Thursday, December 6, 2012

Tanzania: Tourists, Travelers Need to Be Prepared for Threat of Armed Robbery

Minister for Home Affairs Dr. Emmanuel Chimbi announced on December 4, that citizens possessing illegal firearms have one month to surrender them to police of face legal consequences.

Such a drastic edict no doubt is attempting to control the proliferation of armed robbery, which is at a crisis level in Tanzania. For example, in the past nine months 144 people have been killed by firearms, including six police officers.

Now, here's the interesting part: in Tanzania,  out of every 100 residents possesses a firearm, a very, very low level of possession given comparative analysis. Such data suggests that only the powerful and influential may possess a firearm legally.

Moreover, according to Tanzanian law, the "possession of handguns, pistols, rifles and military firearms are prohibited." What that essentially means is that virtually no one can possess a firearm in the country...except the criminals, who, obviously, have no restrictions.

Again, for clarification purposes, if no citizen can legally own a "handgun, pistol or rifle," then ALL firearms in the country are either in the hands of criminals or the police, which leaves Tanzanian citizens with NO protection from mayhem.

According to Tanzania's TheCitizen, during January through September 2012, 876 acts of armed robbery translated into the theft of Sh4.56 billion (US$2,769,930).  

Interestingly, when you divide 876 cases of armed robbery into US$2,769,930, you end up with a mean per incident of US$3,162, which suggests that there is some serious money being stolen in Tanzania.

Between January and September 2012, 304 firearms were seized by police, yet there is no correlation of guns seized to the number of weapons used in conjunction with armed robberies, as bladed weapons may also have been utilized to commit an armed robbery. 

As crime spiked in 2006, Tanzania's solution was to authorize police to shoot-to-kill. That being said, such an archaic public policy has had little results, particularly with a per capita income of US$1,600.

COMMENT: The US Department of State categorizes Tanzania as critical threat for crime, which is the highest level on the Department's escalating threat levels of low, medium, high and critical.

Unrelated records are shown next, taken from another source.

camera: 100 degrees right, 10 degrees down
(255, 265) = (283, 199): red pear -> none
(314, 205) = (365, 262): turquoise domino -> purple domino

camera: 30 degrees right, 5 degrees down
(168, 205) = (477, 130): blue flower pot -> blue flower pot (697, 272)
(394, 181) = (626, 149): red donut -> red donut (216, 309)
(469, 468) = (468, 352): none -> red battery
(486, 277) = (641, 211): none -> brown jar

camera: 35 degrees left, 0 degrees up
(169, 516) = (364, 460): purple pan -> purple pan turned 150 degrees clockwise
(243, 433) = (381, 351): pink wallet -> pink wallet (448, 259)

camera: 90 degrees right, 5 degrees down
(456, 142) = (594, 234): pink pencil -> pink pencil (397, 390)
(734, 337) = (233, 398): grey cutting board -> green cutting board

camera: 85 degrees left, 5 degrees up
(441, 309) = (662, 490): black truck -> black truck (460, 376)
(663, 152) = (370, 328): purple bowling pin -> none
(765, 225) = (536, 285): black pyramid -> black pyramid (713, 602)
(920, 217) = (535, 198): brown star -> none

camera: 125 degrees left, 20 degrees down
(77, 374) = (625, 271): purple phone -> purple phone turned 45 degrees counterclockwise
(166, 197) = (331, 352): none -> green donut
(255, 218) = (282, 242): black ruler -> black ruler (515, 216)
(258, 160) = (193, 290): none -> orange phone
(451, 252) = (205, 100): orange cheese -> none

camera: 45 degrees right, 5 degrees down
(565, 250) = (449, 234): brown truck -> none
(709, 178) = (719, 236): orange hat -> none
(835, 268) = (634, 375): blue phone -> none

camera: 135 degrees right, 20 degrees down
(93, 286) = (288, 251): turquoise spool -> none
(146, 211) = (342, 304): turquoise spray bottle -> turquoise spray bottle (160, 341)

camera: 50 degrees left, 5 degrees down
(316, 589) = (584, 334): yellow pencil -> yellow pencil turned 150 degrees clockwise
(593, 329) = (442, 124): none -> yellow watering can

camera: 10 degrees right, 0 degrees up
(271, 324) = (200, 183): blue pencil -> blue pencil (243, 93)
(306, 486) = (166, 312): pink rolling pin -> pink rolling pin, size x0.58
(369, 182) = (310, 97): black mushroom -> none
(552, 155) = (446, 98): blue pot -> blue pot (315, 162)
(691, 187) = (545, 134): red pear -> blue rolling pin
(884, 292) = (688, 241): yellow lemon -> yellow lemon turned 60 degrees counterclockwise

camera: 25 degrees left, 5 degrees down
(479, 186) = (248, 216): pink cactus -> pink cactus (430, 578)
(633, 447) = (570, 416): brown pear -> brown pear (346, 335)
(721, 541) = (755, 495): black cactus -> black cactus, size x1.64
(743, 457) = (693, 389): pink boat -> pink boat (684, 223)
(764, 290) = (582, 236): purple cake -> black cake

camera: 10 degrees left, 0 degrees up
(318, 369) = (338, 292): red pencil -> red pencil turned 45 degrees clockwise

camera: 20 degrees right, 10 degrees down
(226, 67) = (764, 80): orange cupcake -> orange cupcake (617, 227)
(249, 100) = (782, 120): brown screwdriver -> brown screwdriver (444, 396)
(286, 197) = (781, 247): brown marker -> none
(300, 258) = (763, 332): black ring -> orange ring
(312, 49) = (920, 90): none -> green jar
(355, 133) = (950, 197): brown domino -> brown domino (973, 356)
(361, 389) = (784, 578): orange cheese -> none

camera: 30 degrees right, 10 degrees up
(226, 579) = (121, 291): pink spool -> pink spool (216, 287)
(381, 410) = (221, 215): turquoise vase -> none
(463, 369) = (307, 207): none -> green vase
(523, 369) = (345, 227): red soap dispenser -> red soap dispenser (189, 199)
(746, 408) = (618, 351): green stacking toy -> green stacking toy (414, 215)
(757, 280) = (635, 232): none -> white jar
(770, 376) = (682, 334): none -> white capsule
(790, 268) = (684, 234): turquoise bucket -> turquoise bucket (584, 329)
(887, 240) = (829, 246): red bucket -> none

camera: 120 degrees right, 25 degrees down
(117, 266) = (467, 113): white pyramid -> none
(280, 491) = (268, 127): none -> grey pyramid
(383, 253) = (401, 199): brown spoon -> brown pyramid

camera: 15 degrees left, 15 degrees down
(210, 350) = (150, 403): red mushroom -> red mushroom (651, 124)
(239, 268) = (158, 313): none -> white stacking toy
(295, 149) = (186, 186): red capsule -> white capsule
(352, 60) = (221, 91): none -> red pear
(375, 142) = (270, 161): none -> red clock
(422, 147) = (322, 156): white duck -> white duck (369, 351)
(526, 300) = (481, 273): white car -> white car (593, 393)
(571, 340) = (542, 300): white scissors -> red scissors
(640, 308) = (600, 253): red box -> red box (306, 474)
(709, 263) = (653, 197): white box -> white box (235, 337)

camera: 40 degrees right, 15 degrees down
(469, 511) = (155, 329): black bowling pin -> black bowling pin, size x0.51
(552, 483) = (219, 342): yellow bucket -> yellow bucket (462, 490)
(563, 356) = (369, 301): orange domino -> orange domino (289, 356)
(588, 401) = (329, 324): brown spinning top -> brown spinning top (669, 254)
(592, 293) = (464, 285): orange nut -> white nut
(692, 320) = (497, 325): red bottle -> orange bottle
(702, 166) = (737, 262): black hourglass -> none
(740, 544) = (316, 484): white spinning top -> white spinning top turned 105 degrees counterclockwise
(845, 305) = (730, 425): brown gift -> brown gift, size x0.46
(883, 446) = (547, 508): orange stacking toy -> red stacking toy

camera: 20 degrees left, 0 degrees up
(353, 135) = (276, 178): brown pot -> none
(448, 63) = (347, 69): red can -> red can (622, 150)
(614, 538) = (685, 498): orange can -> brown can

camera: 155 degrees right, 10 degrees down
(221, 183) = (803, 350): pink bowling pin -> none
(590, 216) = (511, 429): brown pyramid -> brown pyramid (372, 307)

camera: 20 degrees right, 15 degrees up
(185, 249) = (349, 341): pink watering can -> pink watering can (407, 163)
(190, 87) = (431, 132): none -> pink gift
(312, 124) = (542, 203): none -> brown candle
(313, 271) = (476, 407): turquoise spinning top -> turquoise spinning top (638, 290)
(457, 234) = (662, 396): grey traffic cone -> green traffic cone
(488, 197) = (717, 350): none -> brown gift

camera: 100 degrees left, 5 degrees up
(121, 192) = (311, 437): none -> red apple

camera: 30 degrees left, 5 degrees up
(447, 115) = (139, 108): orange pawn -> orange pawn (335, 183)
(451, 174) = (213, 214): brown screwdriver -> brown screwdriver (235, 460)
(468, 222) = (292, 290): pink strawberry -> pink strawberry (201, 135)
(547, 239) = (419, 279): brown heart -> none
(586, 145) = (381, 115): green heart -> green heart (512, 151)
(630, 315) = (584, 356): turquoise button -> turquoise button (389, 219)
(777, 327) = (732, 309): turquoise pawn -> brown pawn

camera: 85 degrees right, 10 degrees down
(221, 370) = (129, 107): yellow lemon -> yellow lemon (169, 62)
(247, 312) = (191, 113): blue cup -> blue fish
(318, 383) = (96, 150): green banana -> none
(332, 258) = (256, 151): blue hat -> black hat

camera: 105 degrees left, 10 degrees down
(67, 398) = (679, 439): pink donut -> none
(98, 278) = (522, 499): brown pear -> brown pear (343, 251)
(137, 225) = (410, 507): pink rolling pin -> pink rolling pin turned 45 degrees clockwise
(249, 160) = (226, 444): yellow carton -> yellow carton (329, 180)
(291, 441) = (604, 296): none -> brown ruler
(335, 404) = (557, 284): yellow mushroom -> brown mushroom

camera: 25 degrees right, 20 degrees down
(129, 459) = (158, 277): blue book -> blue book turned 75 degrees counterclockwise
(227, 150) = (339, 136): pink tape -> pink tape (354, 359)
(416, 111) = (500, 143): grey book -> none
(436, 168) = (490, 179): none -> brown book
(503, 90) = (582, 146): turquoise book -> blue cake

The rate of licensed firearms holders in Tanzania is 0.21 per 100 residents, suggesting that very few residents (including expatriates) have the ability to defend themselves from violent crime, unless a police officer observes a crime in progress, which is obviously rare.

See http://www.gunpolicy.org/firearms/region/tanzania.

As this report is posted, I would suggest our readers also review another posting today on Tanzania, which describes the murder of Toronto social worker Susan Wells, 41, who was killed by an assailant wielding a machete. Details are sketchy at this point, but the motivation and details of Ms. Wells' death will be updated as new information becomes available.

With less than .25% of the population having access to a legal firearm, it is completely understandable why there is a crime crisis in Tanzania. It is unlikely that this crisis will continue unabated.